Es una bella frase. Pero Lucas no conocía declaraciones de águilas al respecto.

Intentó concentrarse. Es difícil hacerlo cuando estás sepultado en una jalea viscosa. Se esforzó por empujar su pierna derecha hacia delante; no consiguió moverla ni un milímetro. Pero la pata derecha del robot se elevó lentamente y se detuvo en el aire, como si hubiera quedado congelado al ir a dar un paso. El cuerpo se inclinó levemente a la izquierda, guardando un equilibrio perfecto. Lucas no había intervenido en esto último.

– Estupendo, Lucas, lo estás haciendo muy bien.

Animado por las palabras de la chica, bajó la pata y elevó la otra. Dio un par de inseguros pasos hacia delante. El robot no perdió el equilibrio en ningún momento.

El Zen estaba en lo cierto, después de todo…

– Muy bien, Lucas -dijo ella-, tienes verdadero talento.

– ¿Lo dices en serio?

– No. Pero no ha estado mal. Karl, tu turno.

El robot de Karl anduvo torpemente hacia ellos.

– Muy bien -dijo ella-; ahora salgamos del hangar. Seguidme.

La siguieron con la elegancia de un par de borrachos sobre patines. Lucas estaba seguro de que, si alguien estaba grabando eso, se reiría de sí mismo cuando lo viera. En ese momento no tenía tiempo ni humor. Estaba demasiado absorto en el proceso de mover un pie metálico tras otro.

Una sucesión de extraños caracteres, verde fosforescente, aparecieron en el aire frente a él. Algunos cambiaban rápidamente, desapareciendo por la parte inferior del campo de visión, otros permanecían inmóviles.

– ¿Qué es eso? -preguntó.

– ¿El qué?

– Esos símbolos.

– Escritura marciana. No te esfuerces, nadie la entiende totalmente.

– Pero… -aquello no le gustaba a Lucas- puede ser importante. Quizá me esté preguntando: Va apegarse usted un leñazo morrocotudo: ¿cancelar, aceptar o ayuda?

– Sin duda es importante, los que diseñaron estos robots se preocuparon de que resultaran bien visibles para el conductor.
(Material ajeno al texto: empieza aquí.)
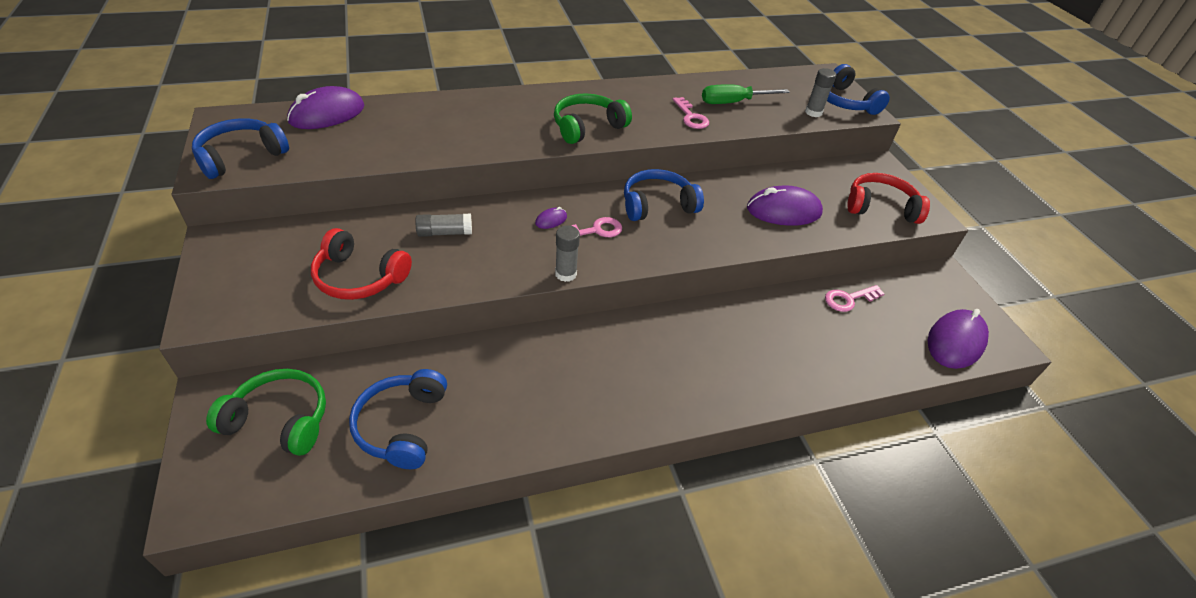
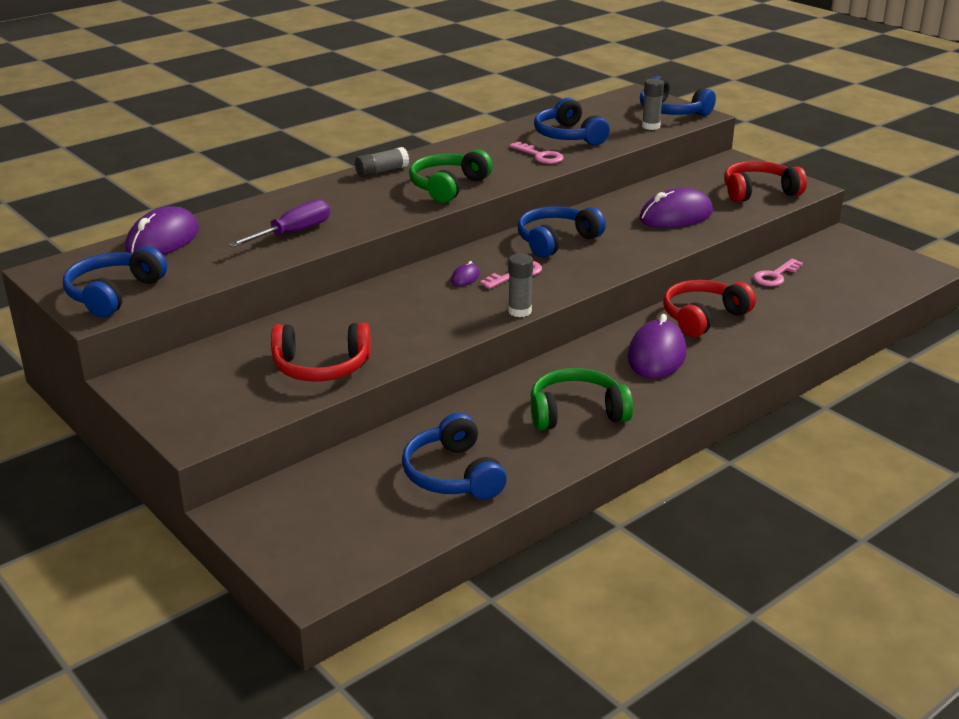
camera: 20 degrees left, 15 degrees down
(280, 420) = (329, 507): green headphones -> green headphones (576, 412)
(426, 138) = (293, 233): none -> purple screwdriver
(445, 233) = (370, 314): grey glue stick -> grey glue stick (382, 171)
(732, 102) = (568, 136): green screwdriver -> blue headphones
(749, 324) = (703, 317): none -> red headphones
(955, 342) = (885, 280): purple mouse -> purple mouse (656, 355)

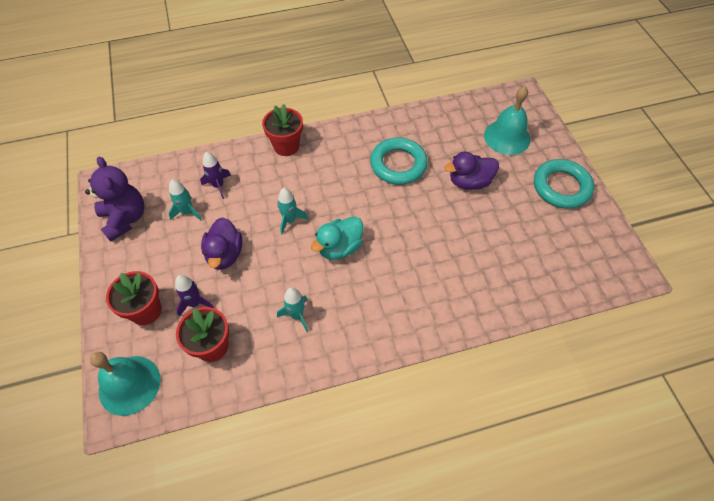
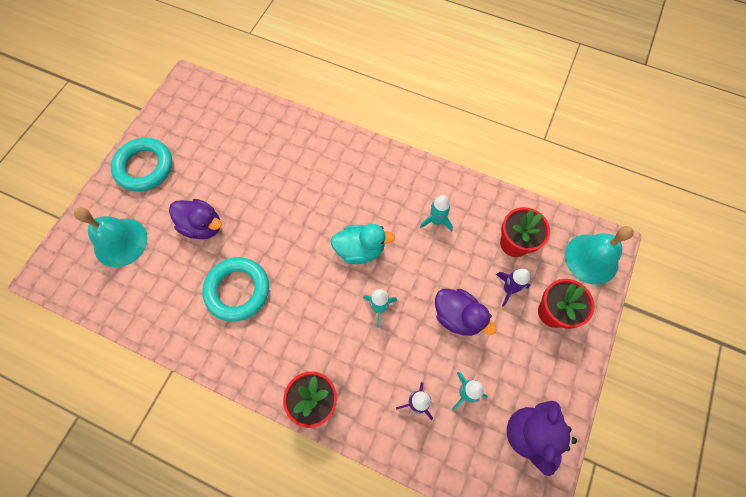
camera: 140 degrees left, 10 degrees up
(225, 254) = (457, 316): purple duck -> purple duck turned 90 degrees clockwise

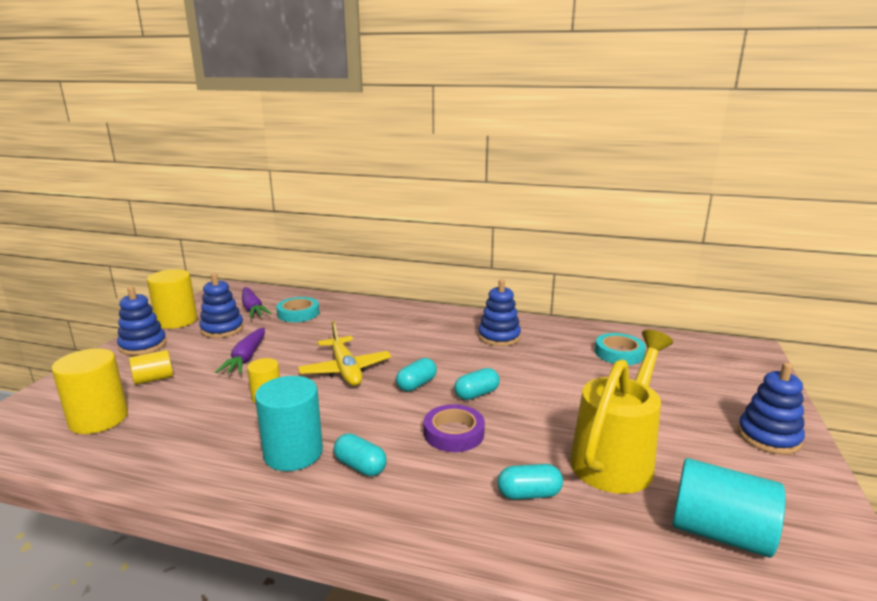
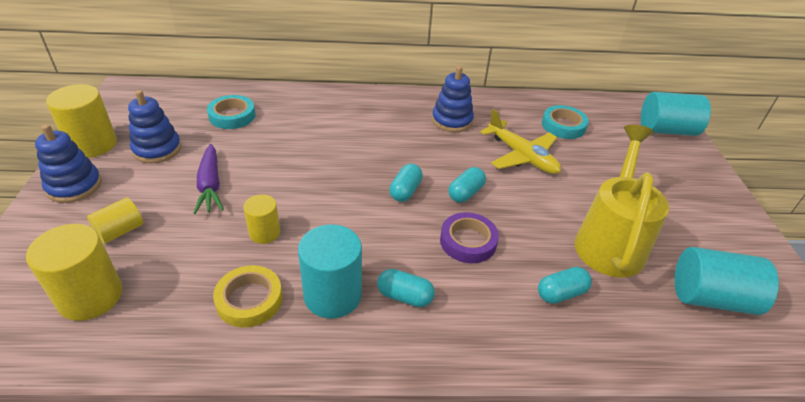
camera: 20 degrees left, 20 degrees up
(219, 443) = (249, 300): none -> yellow tape
(253, 309) = (175, 116): purple carrot -> none
(345, 370) = (326, 184): yellow plane -> yellow plane (522, 156)
(745, 370) = (666, 130): none -> turquoise cylinder
(768, 437) = (708, 198): blue stacking toy -> none

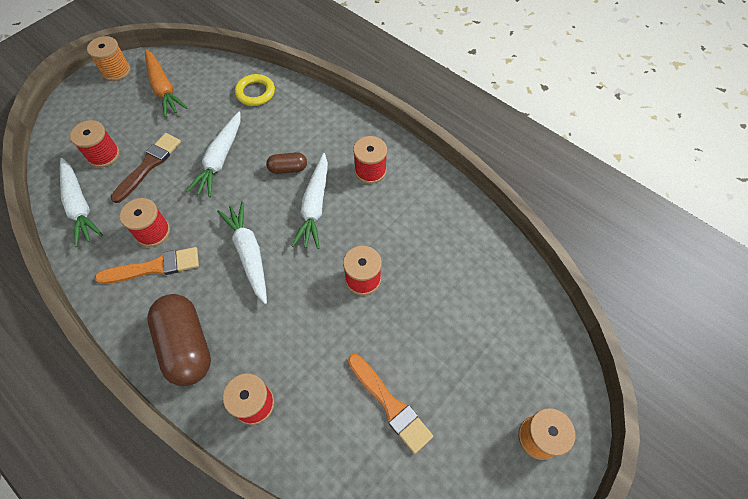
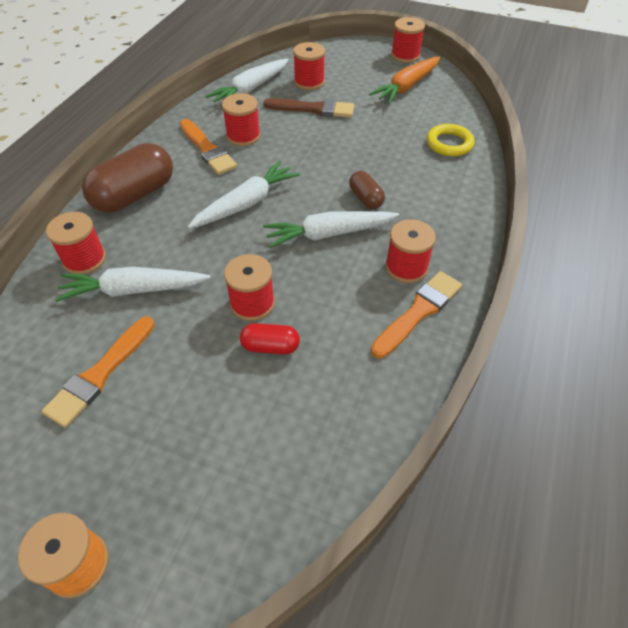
camera: 70 degrees right, 10 degrees down
(116, 71) = (405, 56): orange spool -> red spool
(220, 159) = (347, 148): white carrot -> white carrot (133, 290)
(408, 278) = (270, 347): none -> red capsule
(412, 179) = (418, 312): none -> orange brush

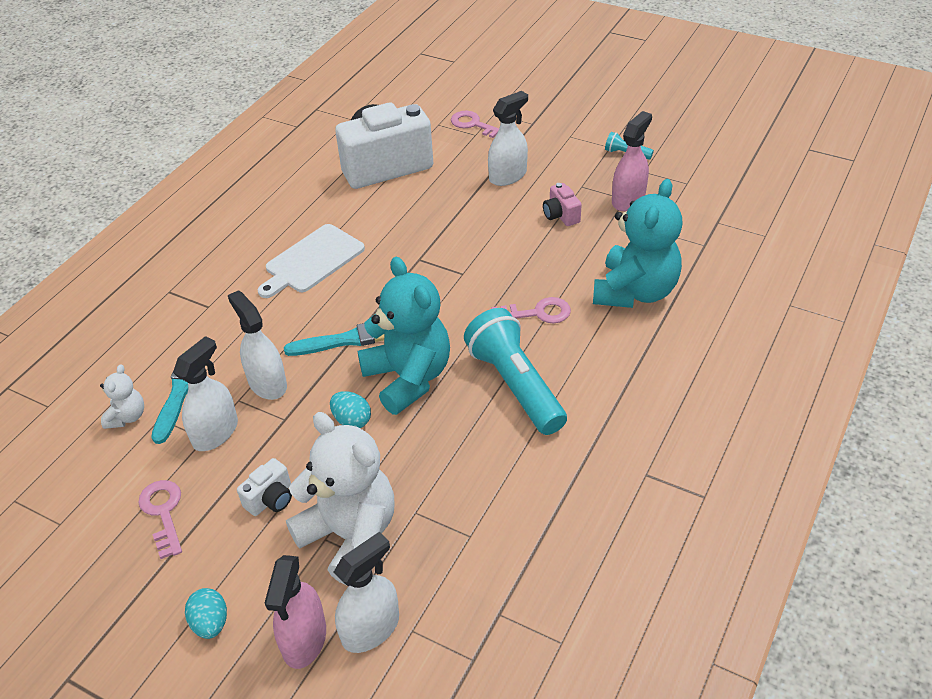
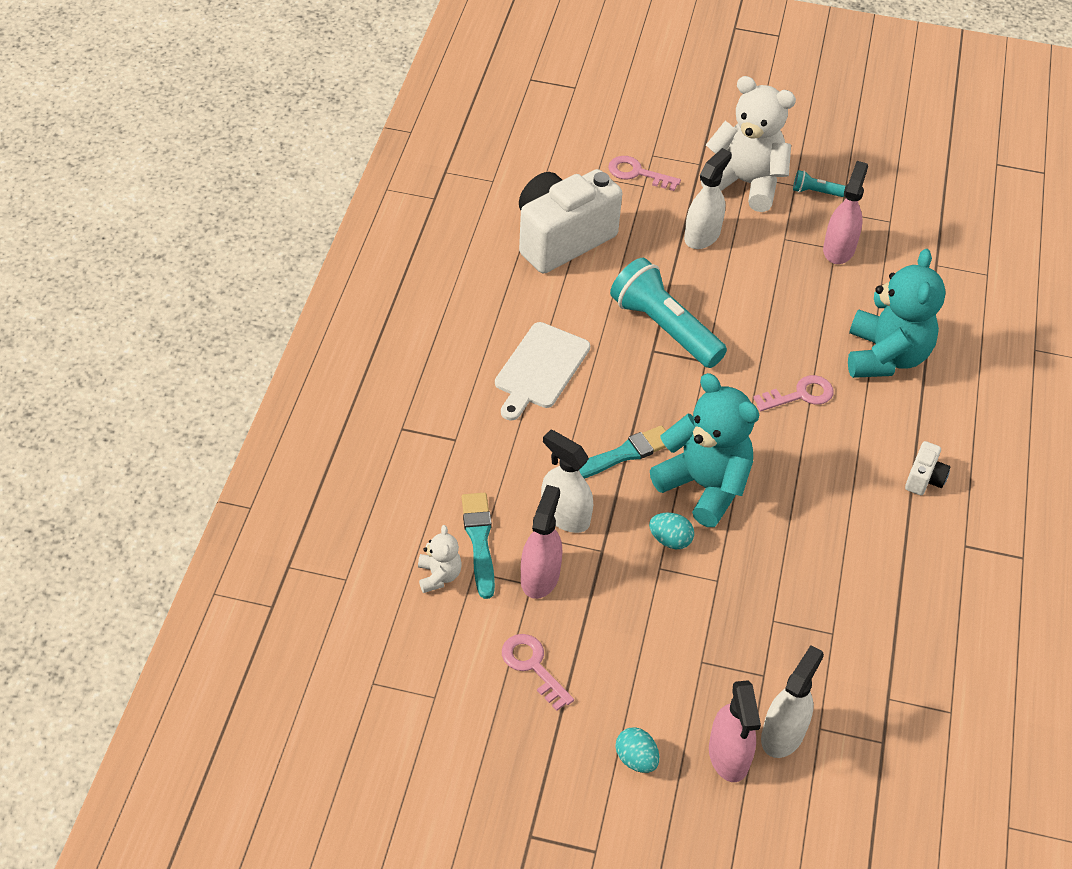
camera: 20 degrees left, 5 degrees up
(215, 432) = (540, 576): white spray bottle -> pink spray bottle
(271, 499) = (631, 633): white camera -> white camera (924, 479)
(350, 535) = (724, 654): white teddy bear -> white teddy bear (745, 183)
(515, 385) = (811, 476): turquoise flashlight -> turquoise flashlight (664, 328)
(561, 215) = (778, 278): pink camera -> none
No te preocupes, Lucas, en Marte están trabajando duro para descifrar la escritura marciana.

Con esta exigua esperanza, salieron a una gran explanada situada tras el hangar. Lucas observó que se había acondicionado como campo de entrenamiento. Vio varias dianas fijas y guías para las móviles.

El robot de la chica se plantó en mitad de la pista.

– Quedaos ahí atrás -dijo, elevando una de las manos mecánicas con naturalidad. Lucas observó el par de cilindros metálicos que habían surgido bajo la barbilla del robot. ¿Cañones?

Efectivamente, el robot de Sandra se volvió raudo hacia una de las dianas; los dos tubos empezaron a vomitar fuego. La diana saltó por los aires, destrozada en un abrir y cerrar de ojos. Un segundo después, otra de las dianas fijas corrió igual suerte. Cada una de aquellas dianas tenía un diámetro de diez metros, y las ametralladoras del robot las habían reducido a astillas en décimas de segundos. Su potencia de fuego era realmente inconcebible.